Следует подчеркнуть, что «пограничный» пациент приходит к субъективному переживанию одиночества различными психодинамическим путями; каждый из них требует терапевтического внимания.
Общепризнанными являются три пути:
1. Ярость на объект, оказывающий поддержку, если он недостаточно доступен или неспособен к полному удовлетворению потребностей пациента, по напряжению и интенсивности может оказаться уничтожающей.
В этих обстоятельствах пациент как бы «вышвыривает» психотерапевта из своего сознания.
2. Временами потребность в опоре на кого-либо становится настолько сильной, что пограничная личность прибегает к наиболее примитивной, как назвал ее Мейсснер (Meissner, 1971), форме интернализации – инкорпорации, которая переживается как фантазии и побуждения к взаимному поглощению, пожиранию объекта поддержки или поедание им.

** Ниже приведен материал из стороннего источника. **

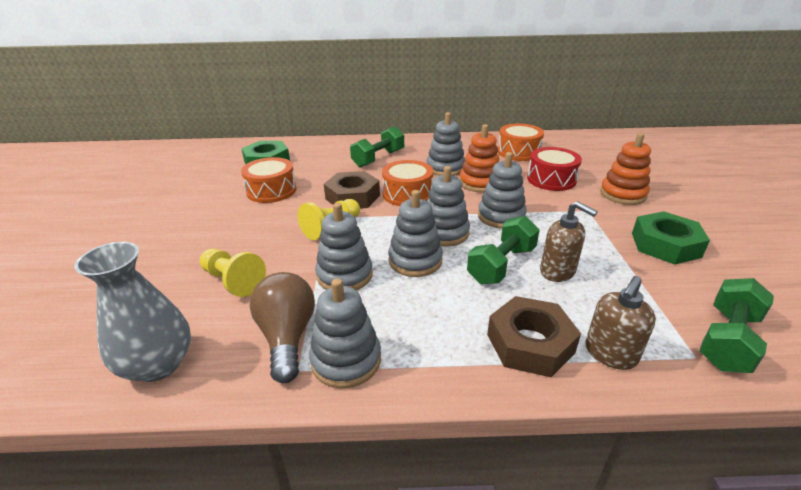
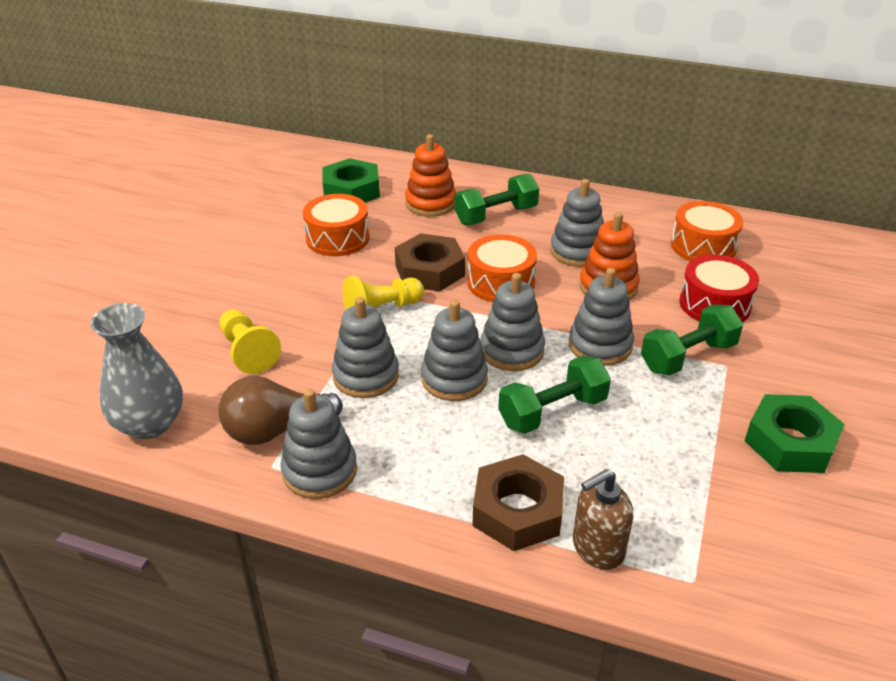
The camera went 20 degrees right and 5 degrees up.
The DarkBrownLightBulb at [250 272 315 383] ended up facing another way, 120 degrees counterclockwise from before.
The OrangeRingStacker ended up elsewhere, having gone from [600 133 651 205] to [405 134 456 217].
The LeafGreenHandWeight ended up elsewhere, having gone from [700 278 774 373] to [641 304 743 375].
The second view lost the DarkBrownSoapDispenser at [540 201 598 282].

Трудность инкорпоративной формы интернализации у лиц, осуществивших дифференциацию себя от объекта (чего достигают пограничные личности), состоит в том, что она переживается как грозящая утратой объекта и/или потерей своего я.
В моменты наиболее сильных инкорпоративных желаний для сохранения себя и объекта пограничный пациент вынужден отдаляться от человека, в котором испытывает нужду.
Однако он переживает защищающее психологическое расстояние, установленное им между собой и объектом, как невыносимую изоляцию и одиночество, от которых и произошло влечение к инкорпорации.
3. Пограничные личности переживают горе как невыносимую скорбь, которая согласно данным Семрада (Semrad, 1969), является столь же непереносимой и для психотических больных.
Подобно им, чтобы избежать скорби, пограничные личности прибегают к нелепому отрицанию; оно полностью удаляет из сознания все следы присутствия и интроекции утраченного объекта поддержки.
В определенные моменты аналитической работы отсутствие психотерапевта чревато такой скорбью и может провоцировать описанное отрицание.
Однако в результате отрицания появляется субъективное переживание одиночества.
4. Клинический и супервизорский опыт убедил нас, что у пограничных личностей существует четвертая, более фундаментальная детерминанта одиночества.
Мы многократно сталкивались с состояниями одиночества, нередко невыносимыми для пациента и исполненными глубочайшей безнадежностью.
В ходе исследования этих состояний в контексте адекватного терапевтического альянса пациенты рассказывали, что это особое одиночество было самым болезненным переживанием в их жизни, скорее воспринимавшимся в качестве первичной данности в личной истории.
Например, одна пациентка, выразившая чувство невыносимого одиночества, отнесла его к своему раннему детскому опыту.
Большую часть времени ее мать была неспособна к эмпатическому взаимодействию с дочерью.
Она вспоминала, как, лежа в детской кроватке, испытывала отчаянное одиночество, но никого не звала, поскольку знала, что никто не придет.
Примечательно, что в этом воспоминании не присутствовало «имаго» какого-либо человека, и не было надежды, что ей удастся кого-нибудь дозваться.